What Is a Keynesian Put?
A Keynesian Put is the expectation that markets and the economy will be supported by fiscal policy stimulus measures. Fiscal policy stimulus, including reductions in taxes and increased government spending, are typically designed to boost the real economy, although financial markets also benefit from strengthening economic growth.
Understanding Keynesian Put
The term Keynesian Put was coined by analysts at Bank of America Merrill Lynch in 2016. It is both a reference to the economic theory of 20th century British economist John Maynard Keynes who was a proponent of government spending when demand was slack, and a play on the term Greenspan Put, which was first used in 1998 to describe the extremely accommodative monetary policies of the then Federal Reserve Chair, Alan Greenspan to avoid recession.

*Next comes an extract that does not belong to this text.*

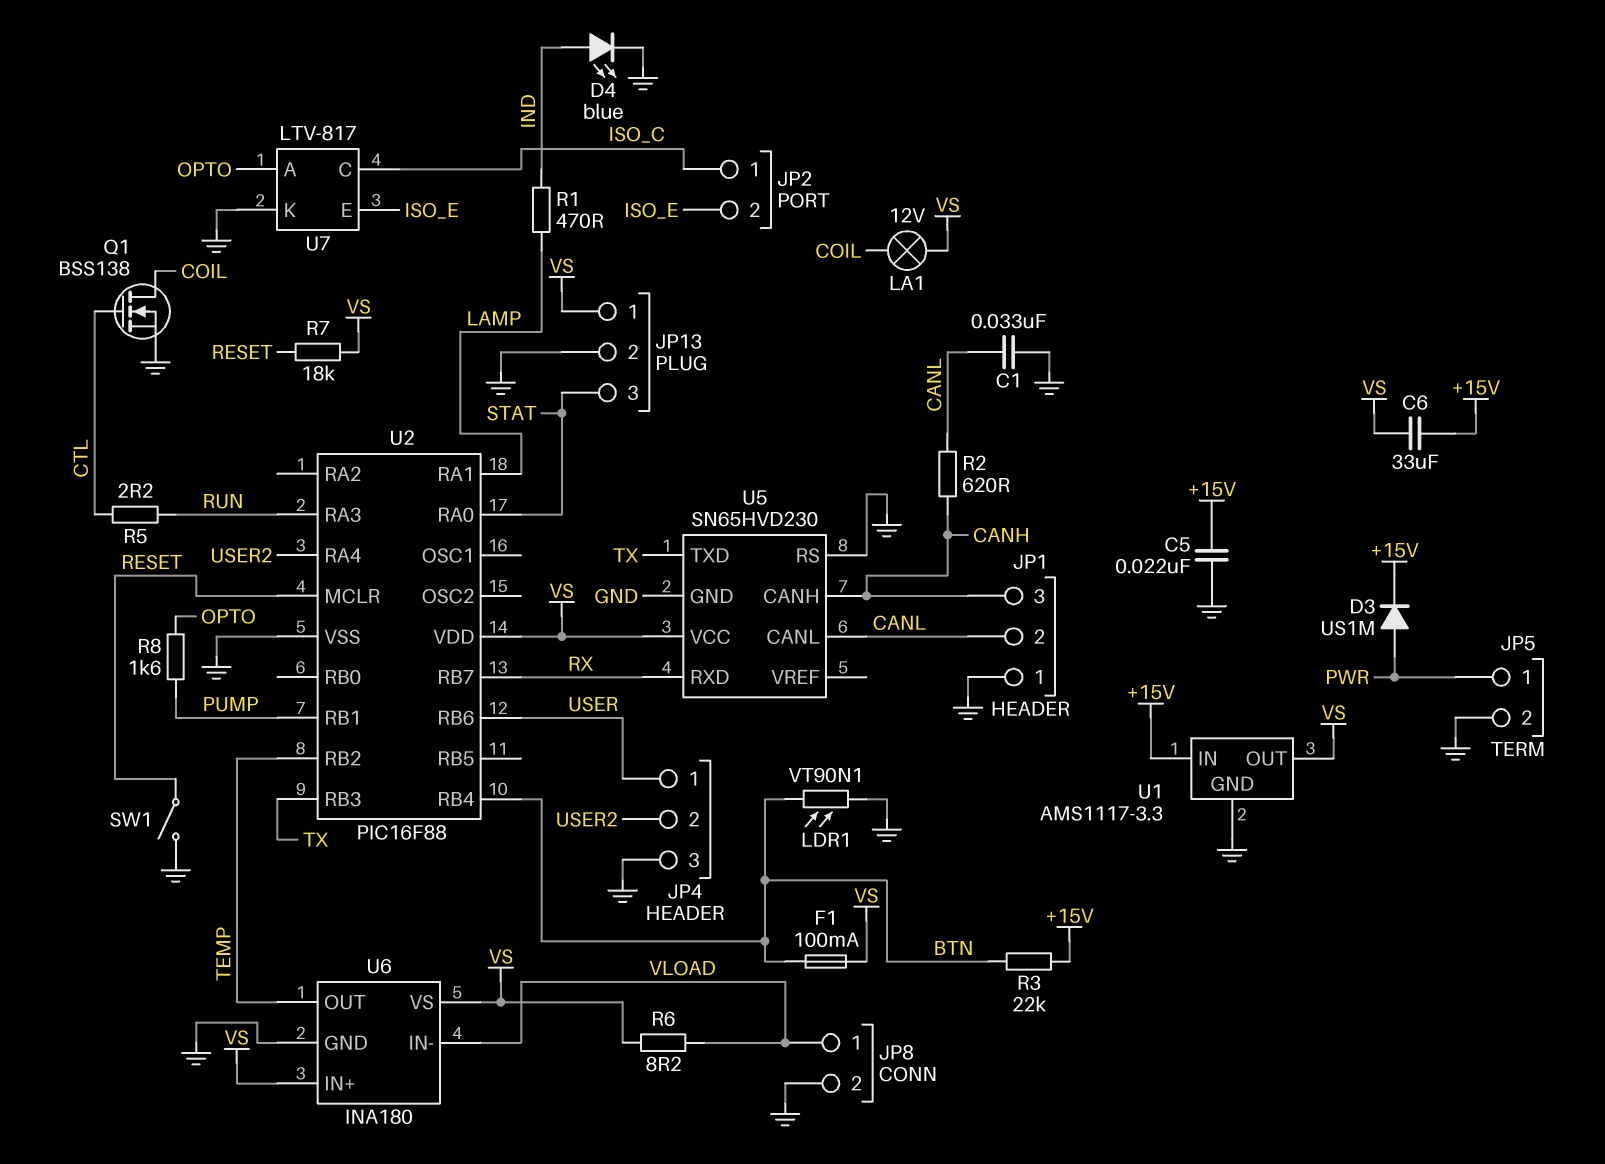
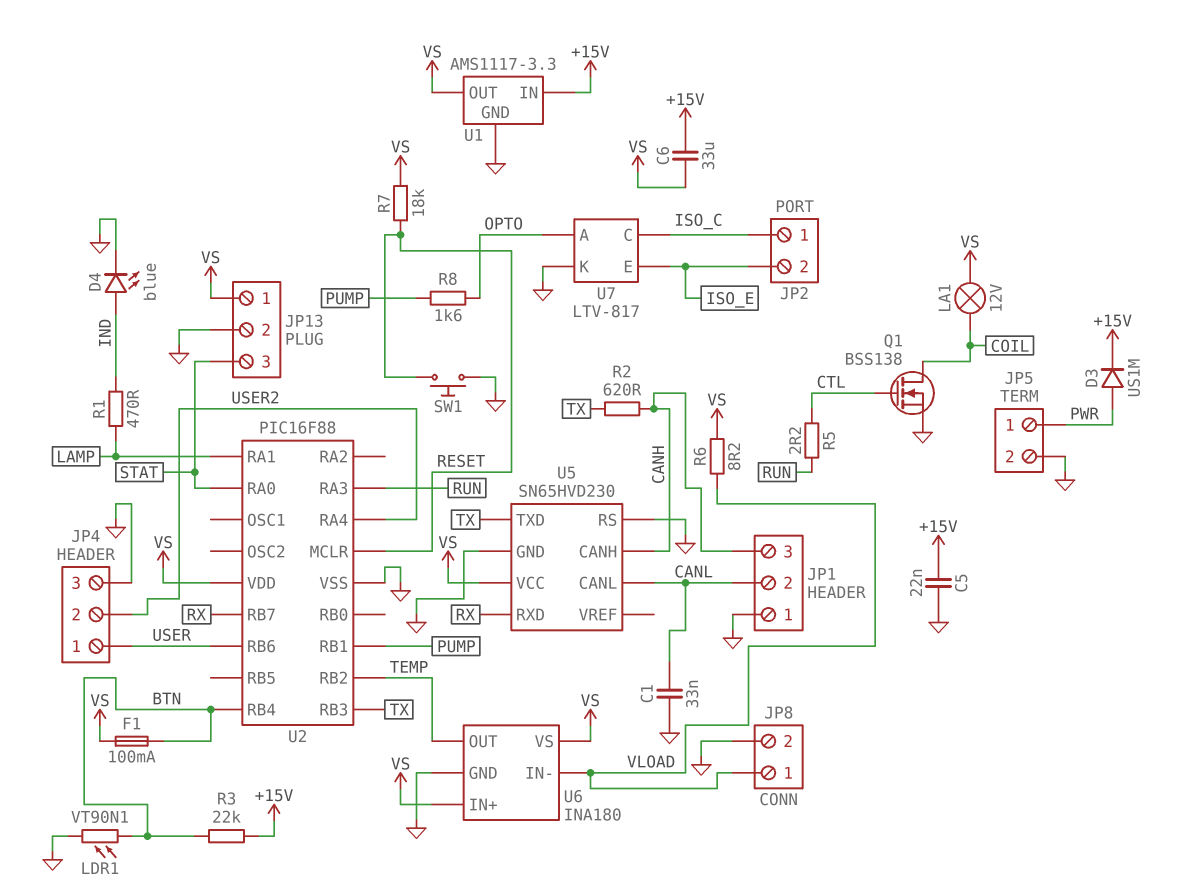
R2: 620 (CANH, CANL) -> 620 (CANH, TX)
SW1: switch (GND, RESET) -> button (GND, RESET)

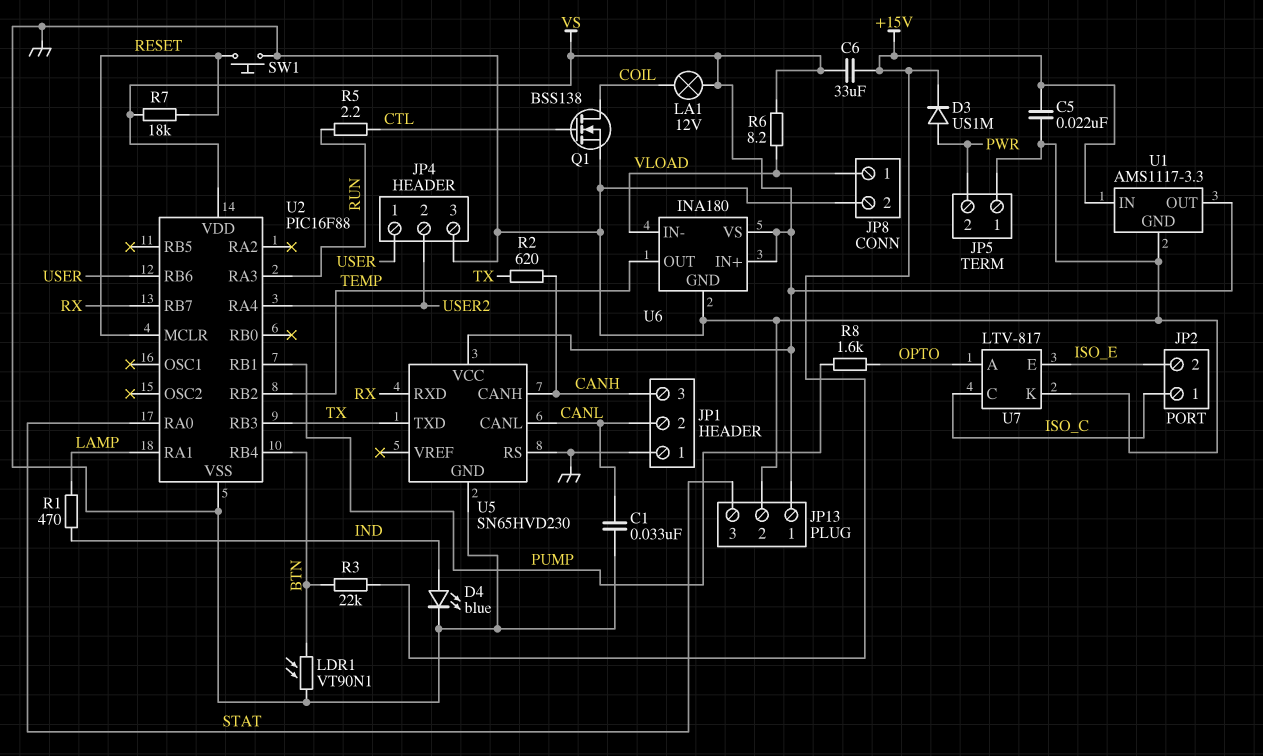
F1: 100mA (BTN, VS) -> none
JP5 pin 1: PWR -> GND
JP5 pin 2: GND -> PWR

Keynesian Put represents a promise that the government and fiscal authorities will spend to maintain growth and inflation in the global economy. While accommodative monetary policy in the form of lower interest rates is meant to act as a stimulus to the real economy, since the 2007 to 2008 global financial crisis, global central banks have adopted extreme accommodative policies that have helped push up the price of risk assets but with limited results for the real economy.
In this context, renewed support for Keynesian-style fiscal stimulus measures has led to expectations that governments around the world will use their spending power to boost the economy and, in turn, help support asset prices.
Evidence of Keynesian Put
As of 2016, there had been no specific measures to stimulate demand by any nation although the U.S. investment bank was recommending that investors be prepared and consider rebalancing portfolios to favor companies that might benefit from economic stimulation. These include retail, for example, defense, infrastructure and real assets.
In addition to the suggestion of increased fiscal spending by U.S. presidents, the Bank of England has followed suit since Brexit, Germany is its austerity measured in the European Union and Japan is also considering stimulus.
The Effect of Keynesian Put
Although the effect of Keynesian Put is largely speculation, in the short term, infrastructure spending to improve roads, bridges, airports, hospitals, high-speed internet and to boost defense can improve an economy because initiatives raise corporate profits, create jobs and increase the GDP. However, increased government spending will raise the deficit even higher increasing taxes and inflation. The main drawback to Keynesian Put is that increased spending and the resulting rise in inflation is detrimental to bondholders.